I think people are wildly overreacting. There is a new CEO and he wants to make a splash so the throws around "AI" that's it. Of course there will be AI related features in firefox, there already are! Wait and see what the actual specifics are before reacting?
Also, a small minor detail here: We're not paying for firefox! why are so many people feeling entitled? Mozilla has to do something other than beg Google to survive. Perhaps we need a fork of firefox that is sustained by donations and is backed by a non-profit explicilty chartered to make decisions based on community feedback? I don't see a problem with that wikipedia-like approach, I don't think any of the forks today have a good/viable org structure that is fully non-profit (as in it won't seek profit at all). Mozilla has bade some bad decisions recently, but they're a far cry from the world-ended outcry they're getting.

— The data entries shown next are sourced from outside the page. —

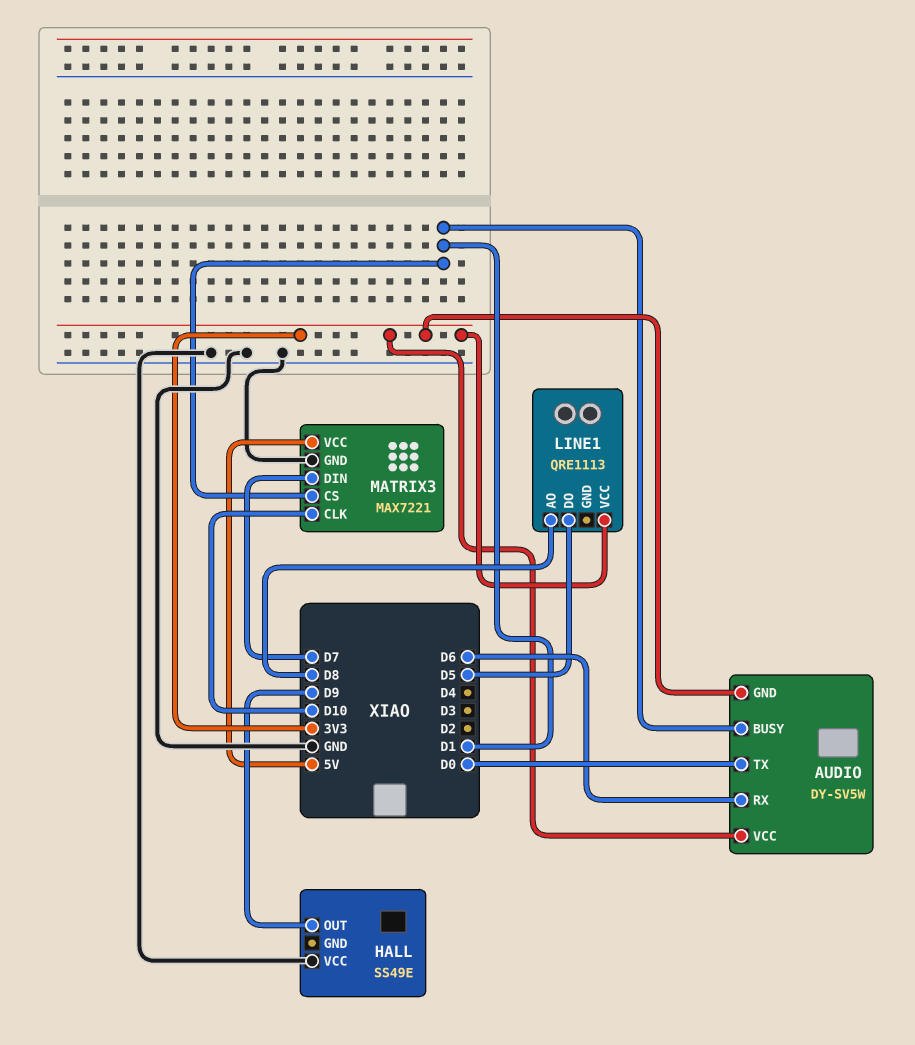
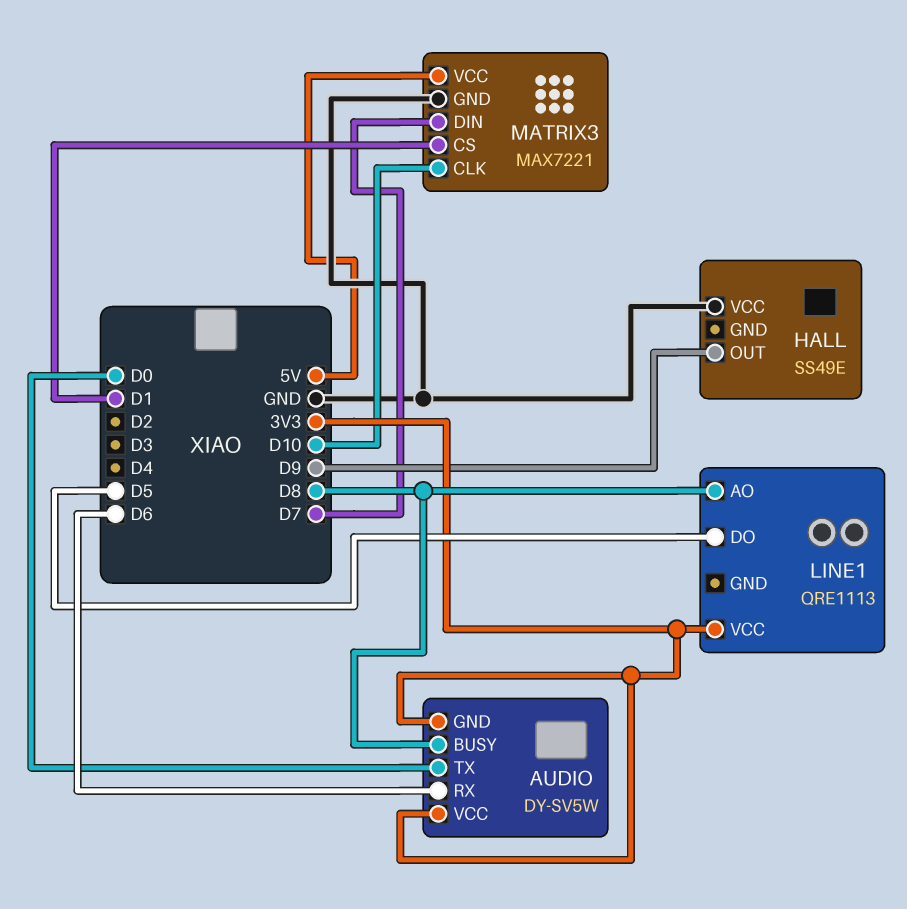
AUDIO pin BUSY: D1 -> D8

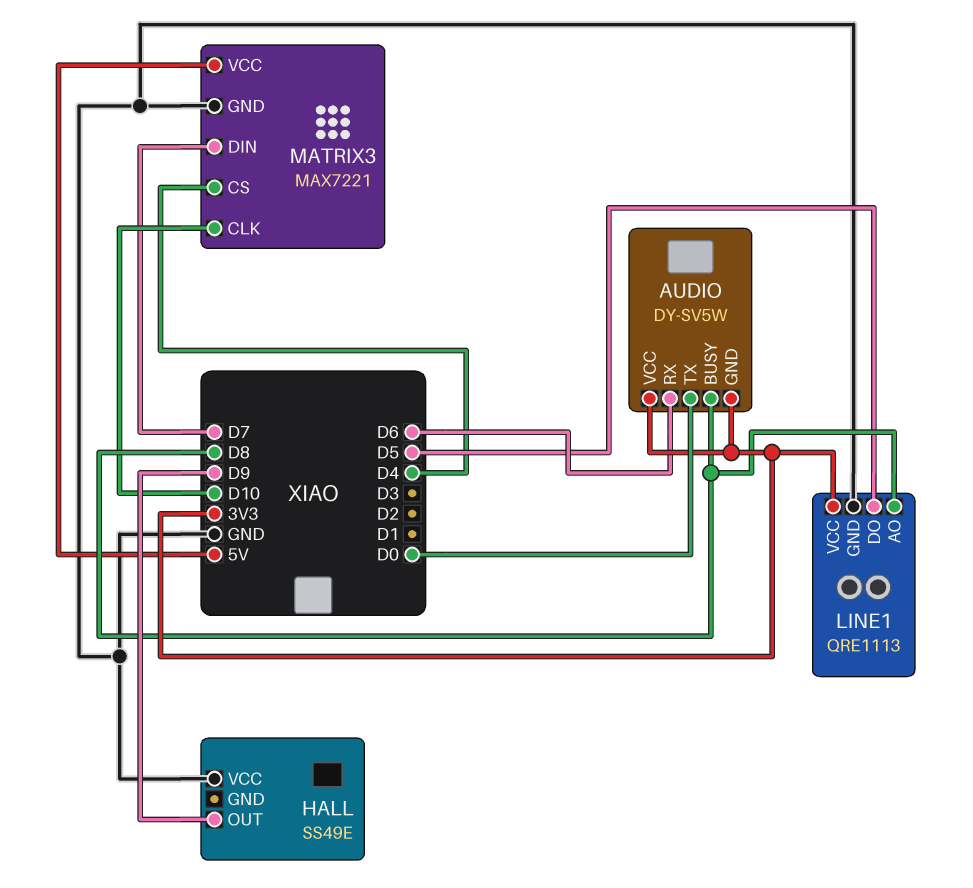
LINE1 pin GND: none -> GND
MATRIX3 pin CS: D1 -> D4

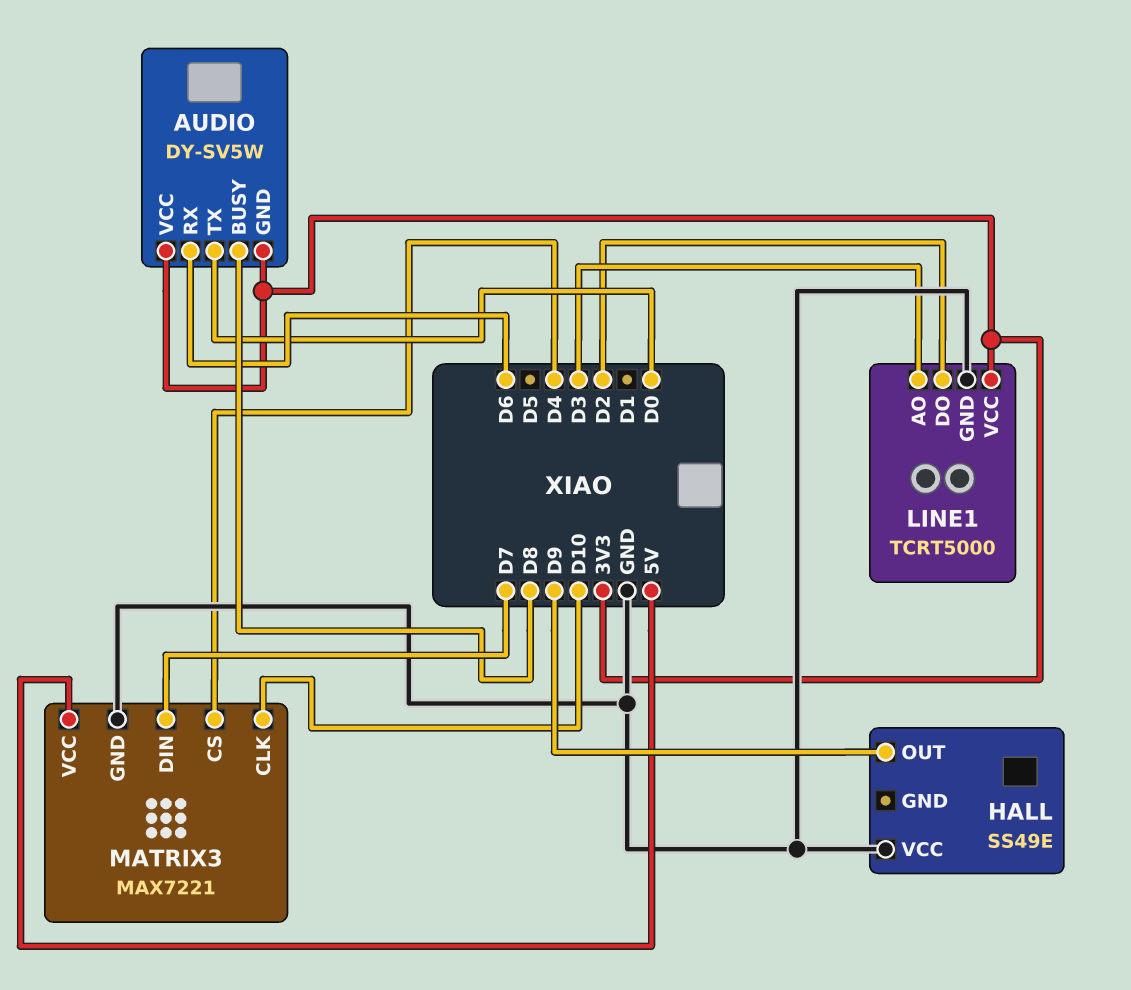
LINE1: QRE1113 -> TCRT5000
LINE1 pin AO: D8 -> D3
LINE1 pin DO: D5 -> D2

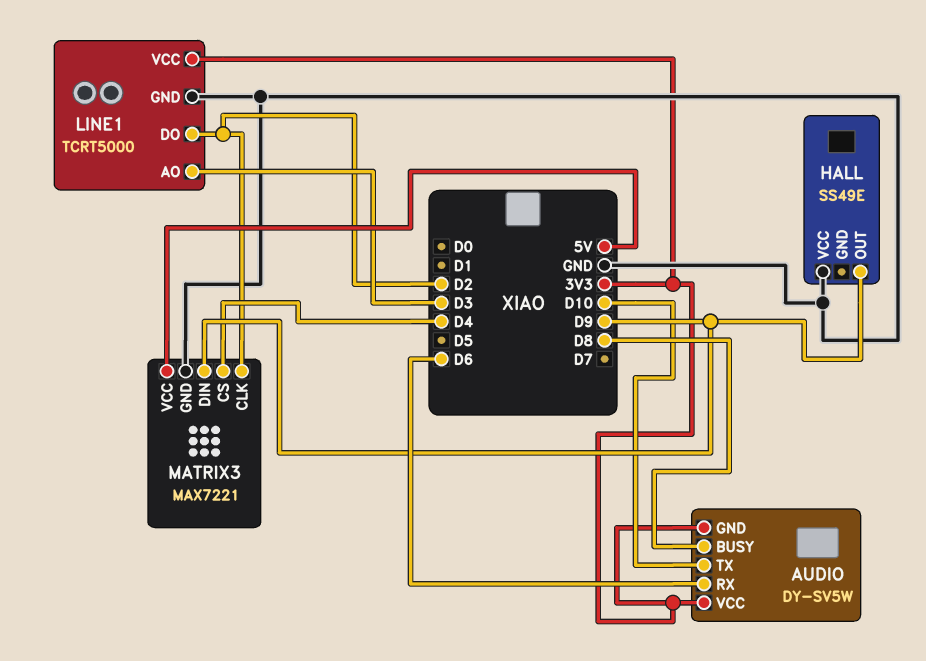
AUDIO pin TX: D0 -> D10
MATRIX3 pin CLK: D10 -> D2
MATRIX3 pin DIN: D7 -> D9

If we don't donate to Mozilla and we don't pay them money, then we have to be the product at some point. Even if they don't it to be that way, they have to placate to some other business interests.
I hope the EU also pays attention, perhaps some of their OSS funding can help setup an alternate org.

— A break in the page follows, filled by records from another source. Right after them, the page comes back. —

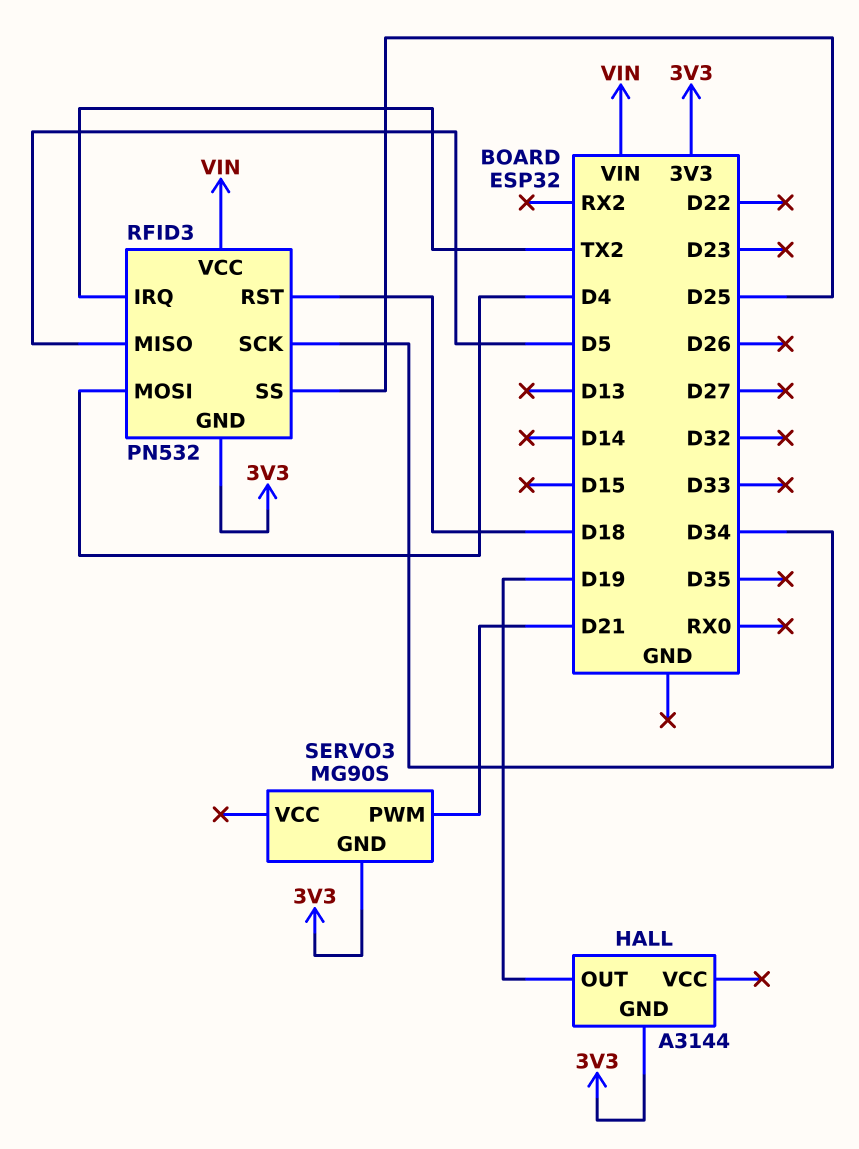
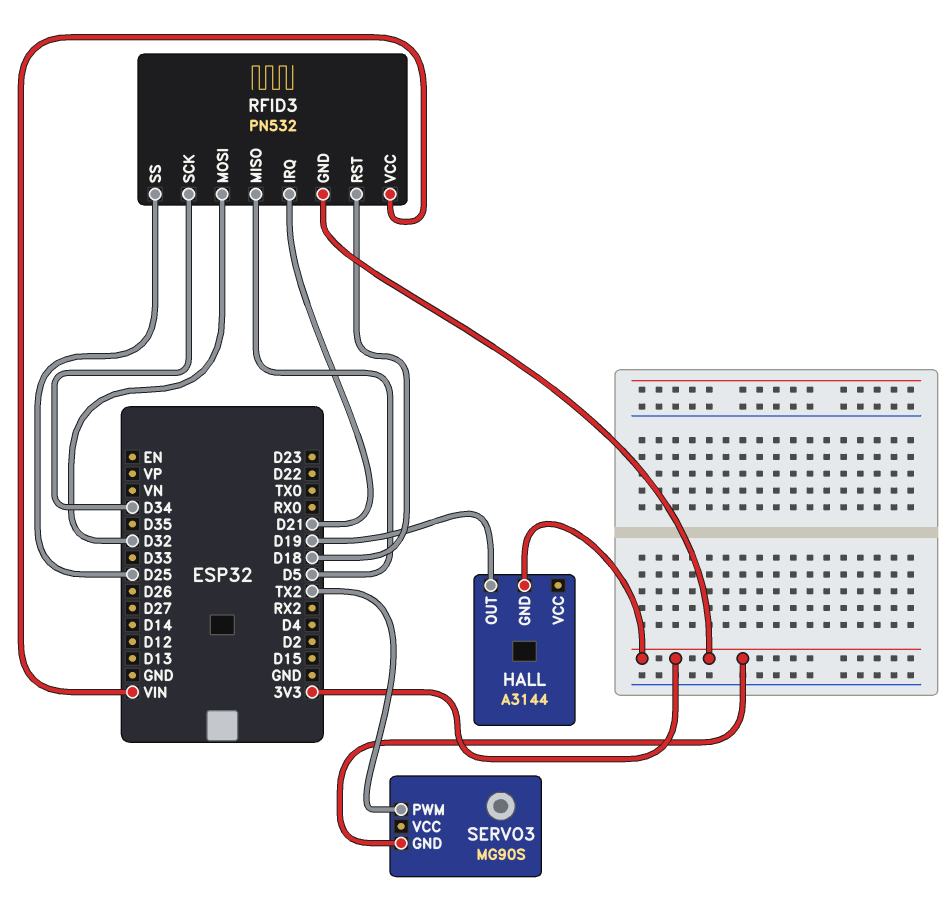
RFID3 pin IRQ: TX2 -> D21
RFID3 pin MOSI: D4 -> D32
SERVO3 pin PWM: D21 -> TX2

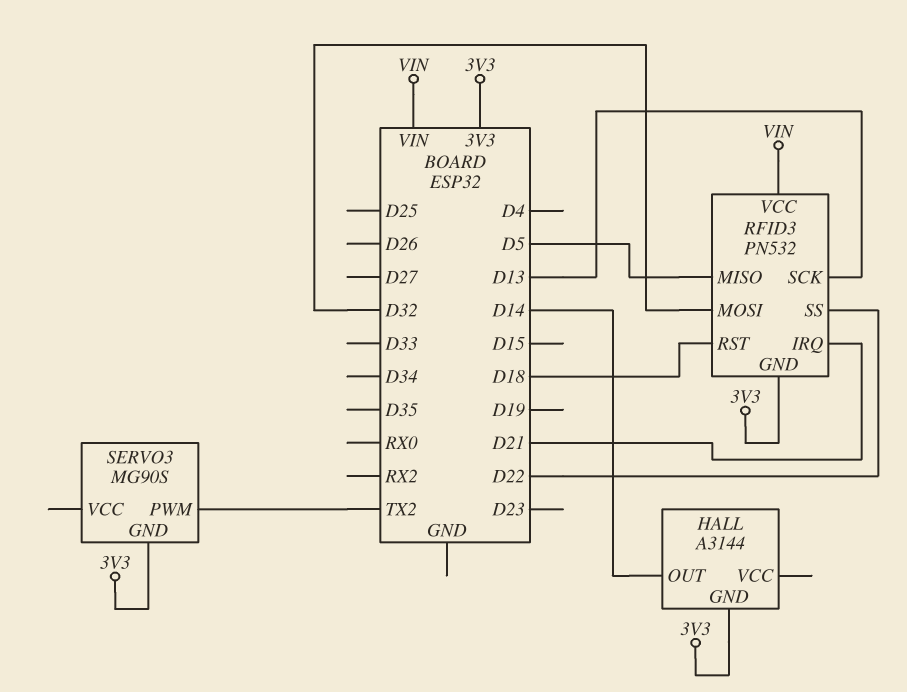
HALL pin OUT: D19 -> D14
RFID3 pin SCK: D34 -> D13
RFID3 pin SS: D25 -> D22

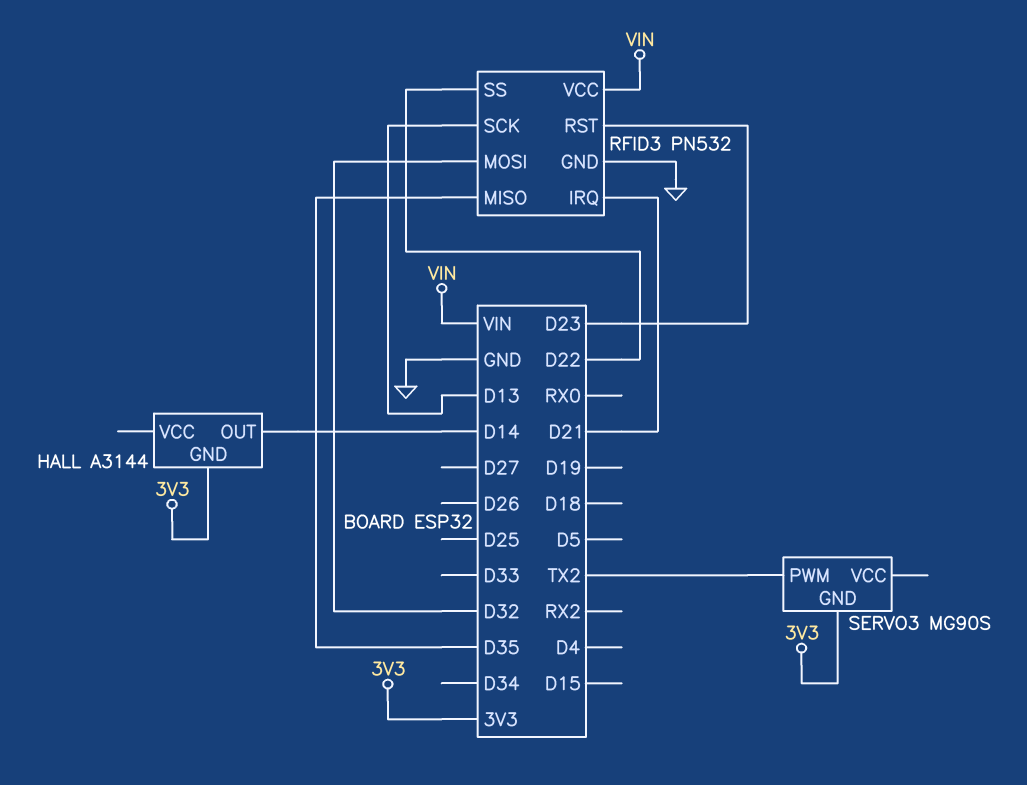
RFID3 pin GND: 3V3 -> GND
RFID3 pin MISO: D5 -> D35
RFID3 pin RST: D18 -> D23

>>> Also, a small minor detail here: We're not paying for firefox! why are so many people feeling entitled? Mozilla has to do something other than beg Google to survive.
Because some of us have supported, donated to, advocated for, and participated in the firefox and mozilla communities over the years, and feel betrayed by the abandonment of principles, kowtowing to adtech surveillance "features", and overall enshittification of a once beloved browser that we hoped would allow for an alternative to the chrome blob, as they once were to the atrocity that was internet explorer.
It's perfectly reasonable to call out foundations and organizations that utterly abandon and fail to live up to principles. Mozilla is just a PR wing for Alphabet and whitewashing the chromification of all browsers, at this point.
Ladybug and some other alternatives will come around. I don't see any future in which Mozilla returns to principles - the people leeching off / running the foundation won't ever be interested in returning to a principled stance, but to change the brand, or pursue profit, or some other outcome that is divergent from the expectations and consideration of the original supporters. They keep trying to commodify and branch out and waste insane amounts of money on nonsense, and hire CEOs that lose the plot before they ever start the job. Mozilla is functionally dead, for whatever vision of it a lot of us might once have had.
By the time they'd have a chance to fix anything, maybe it'll be practical to have an AI whip up a new browser engine and we'll all have bespoke, feature complete privacy respecting browsers built on the fly.
Unfortunately, it’s impossible to donate to Firefox development. Donations to Mozilla expressly do not got to pay for Firefox since Firefox is for-profit and they’ve decided to not accept money from users. So I guess we are already “the product.”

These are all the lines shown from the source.